The reality is, it’s perfectly natural to have friends of either sex. “If you find yourself with a partner who takes a different view to this, then it’s sensible to consider whether this is a healthy relationship and where you want to be,” Major says. “Having someone behave jealously towards you might seem like they care about you or love you, but this is often the early stage of behaviours that get far worse.”
Pam Custers, who runs the Relationship Practice, says that in the context of Love Island, Joe’s behaviour is, to some degree, understandable – but that in real life this kind of behaviour can be a “relationship red flag”.
“Love Island is an artificial situation whereby people are foisted together and intimacy is cultivated,” she says. “So all the participants will be at a heightened stage of seeking connection with others.”
That context means you can kind of understand why Joe is threatened by Lucie’s friendship with Tommy, Custers says: “He wants to have a relatively ‘committed’ relationship with Lucie and the show is set up in order for people to swap relationships and hook up as quickly as possible.”
But in real life, if your partner is dictating your friendships, it’s important to take stock.
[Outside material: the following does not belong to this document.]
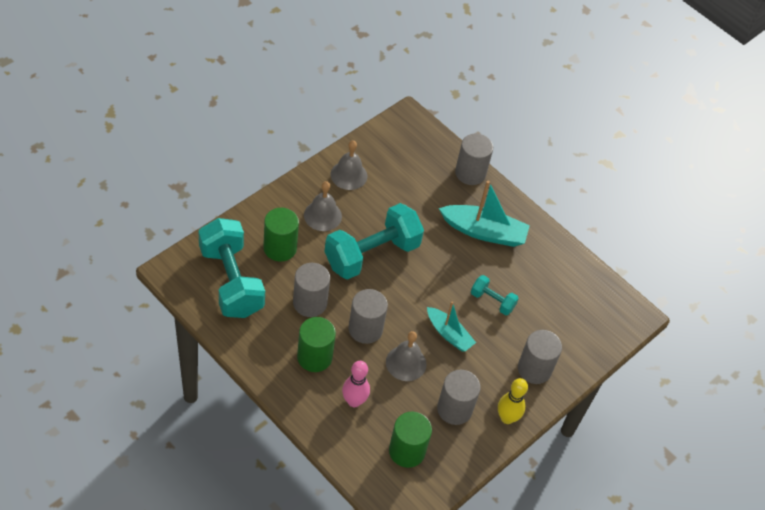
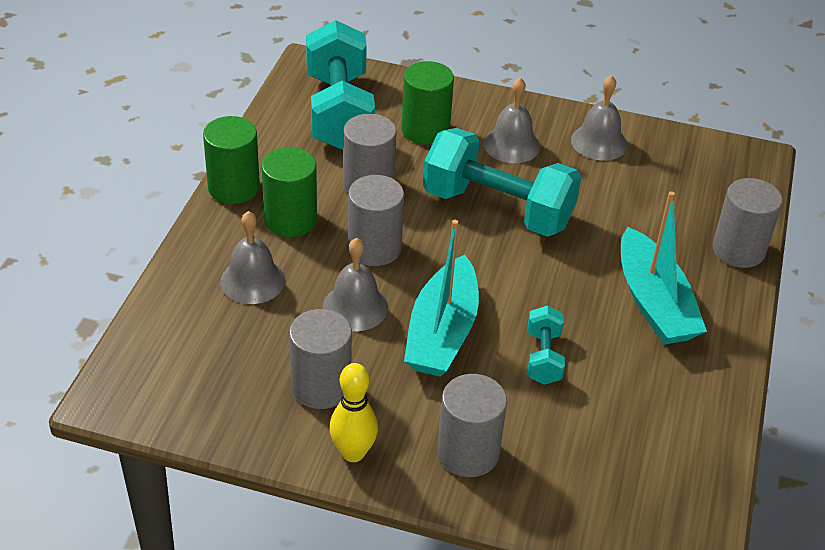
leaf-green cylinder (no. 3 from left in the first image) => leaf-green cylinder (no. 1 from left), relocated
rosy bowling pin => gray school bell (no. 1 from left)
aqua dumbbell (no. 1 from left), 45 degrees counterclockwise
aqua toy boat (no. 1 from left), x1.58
We all have to have healthy boundaries, and if your partner says you can’t be friends with anybody of the opposite sex – or they start to isolate you from all your friends – this is a red flag. “If it starts impacting on the day-to-day happiness of the couple’s relationship or causes huge polarising, they need to seek [professional] help,” Custers adds.
In a loving and caring relationship, partners respect each other’s need for individuality and self-determination, says Major, adding: “It should never be the case of one partner telling the other who they can and can’t be friends with.”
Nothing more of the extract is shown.